At the beach, Carter decided not to bring his hiking bag, which we usually do. We headed down towards the sand. It was dusk and there were little clouds of plovers skimming the tops of the waves, and Beast predictably lost his mind and raced after them like a maniac. We watched him and enjoyed; Carter took a short video of Beast sprinting across the sand.

We reached the middle of the beach and paused to look at the airplanes ascending from San Francisco airport. There was one that climbed steeply, and then banked out towards the ocean; Carter said it was heavy, and so was probably headed towards Asia. Another airplane looped around and headed back inland.

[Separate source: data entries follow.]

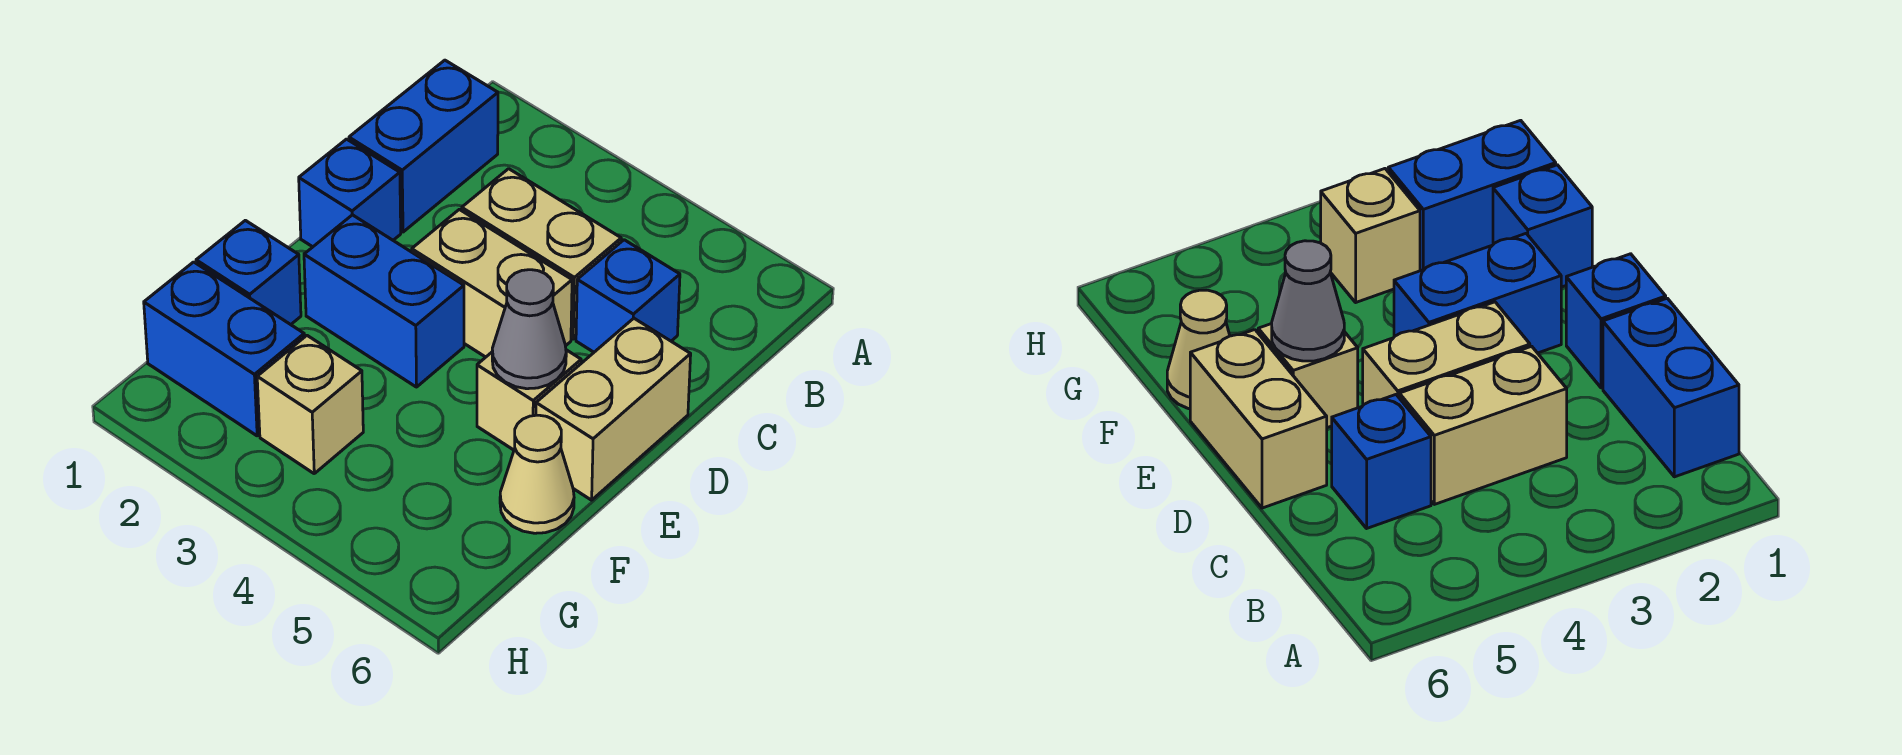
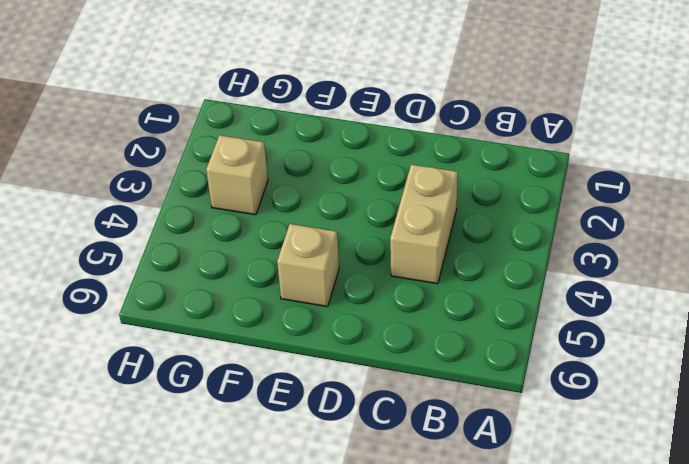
none -> blue brick B1:C1 level 1
none -> blue brick C5 level 1
none -> blue brick D1 level 1

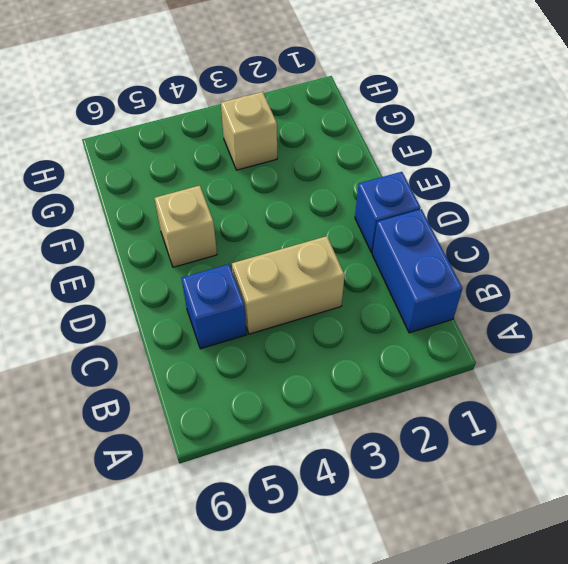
none -> tan brick D3:D4 level 1
none -> tan brick D6:E6 level 1
none -> blue brick E2:E3 level 1

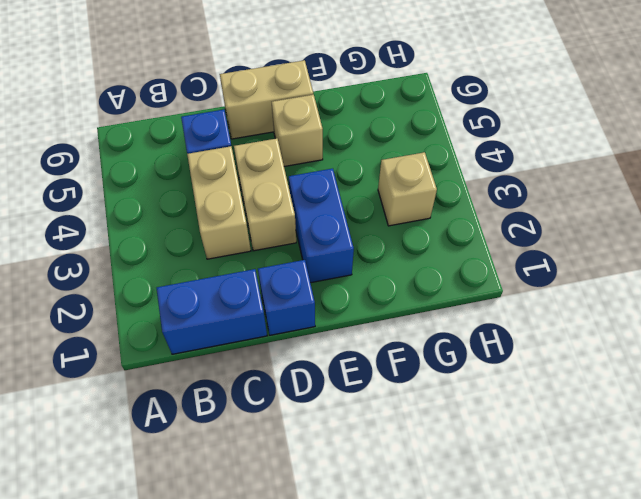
none -> blue brick F1 level 1
none -> tan cone F6 level 1
none -> blue brick G1:G2 level 1

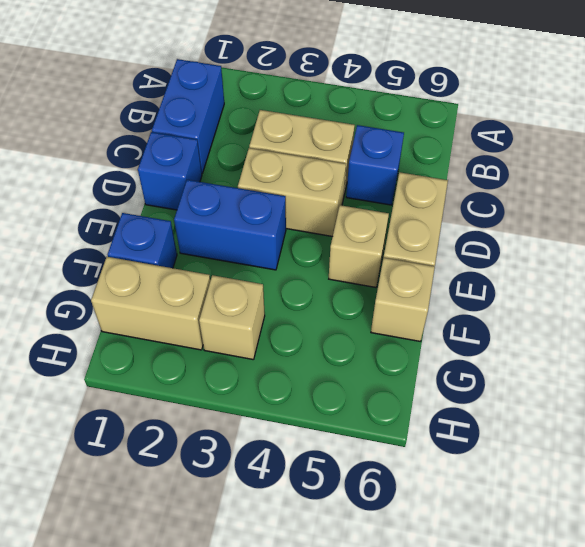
tan brick F6 level 1 -> tan cone F6 level 1
tan brick G1:G2 level 1 -> blue brick G1:G2 level 1
none -> grey cone E5 level 2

In the middle of our lovely pause I noticed that Beast was taking a poop near the cliff. I started to head for him but Carter said–I’m not picking that up right now. We leaned against each other for a few minutes while the sunset reddened over the water, and then Carter turned to me. I started suspecting something when he dropped Beast’s ball and throwing stick. He said he had an early Christmas present for me, and bent down on one knee, and asked me to marry him.

I said yes, and smooched him soundly. He smooched me back. I seem to remember my hair flying everywhere in the wind. So I kissed him through my hair.

He slipped the ring on my finger as I bounced up and down. We recruited a pair of passersby to take our photo. We look ridiculously giddy, or at least I do. There was a brief debate about which finger the ring was supposed to go on–left or right? (We settled correctly on right, as we live in these United States.)

We climbed the wood-and-sand stairs back up the cliff and I told Carter that this place would always be special for us.